Another fantastic story of optimizing the user experience is from the innovators at Enterasys Networks, who are credited as the first company to be successful with building “social machines.”26Vala Afshar, who was then chief customer officer at Enterasys and always a consummate champion—and practitioner—of social business, invented a product called Intelligent Socially Aware & Automated Collaboration (ISAAC). Realizing the significant amount of time that his customers spent using social media, as well as the ubiquity of smartphones and tablets, he saw an opportunity to reduce the number of interfaces his customers needed to access by deploying a solution that enabled them to manage and control Enterasys’ network products dynamically through social media such as Twitter, Facebook, LinkedIn, and Chatter by Salesforce.com.
ISAAC is essentially a social media interface that translates the complex language of systems to English, German, Japanese, and other languages, and not only posts updates in customers’ preferred social media channels, but also enables them to communicate back to the machines—giving users both visibility and control of mission-critical systems, all within the applications they already use on a daily basis. There are few better examples of optimizing the user experience through platform innovations.

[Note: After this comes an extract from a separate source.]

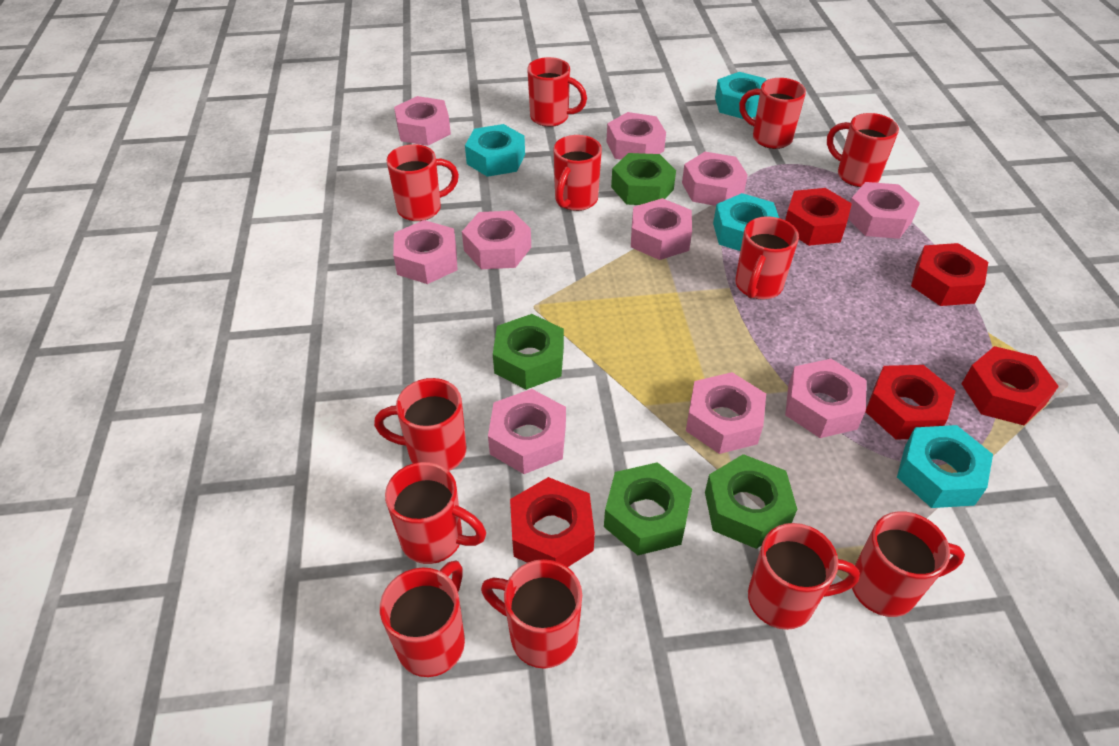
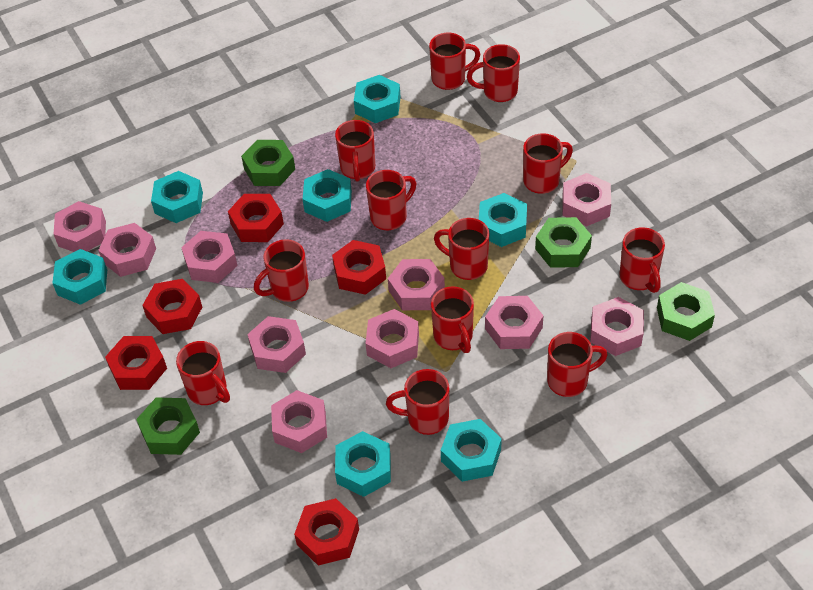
turquoise nut: 4 -> 7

The ISAAC example is of course more Cadillac than Chevy, and most of us will be starting out trying to build the latter. With that in mind, it’s important to do a type of user-experience mapping, where your team runs through specific customer use cases and tasks that are likely most common among your user base, for example, put yourself in your customers’ shoes when they are searching for product reviews or help with certain features. Better yet, invite different types of customers (representative of various product lines, seniority, or level of familiarity with your platforms) to run through certain tasks, which will quickly expose pain points with content access, navigation, messaging, purpose differentiation for various applications, accessibility from mobile devices, and more.
Generally speaking, it’s best to approach new community and social media initiatives as small and focused as possible, ensuring that every platform and every customization supports the goals of your business and eliminates pain points for customers, no more and no less. The excitement that often pervades sparkly new tools has given rise to many companies inundating their customers with too many places to go, too many things to do, and too few integrations, which only obscures clear paths to desired behavior.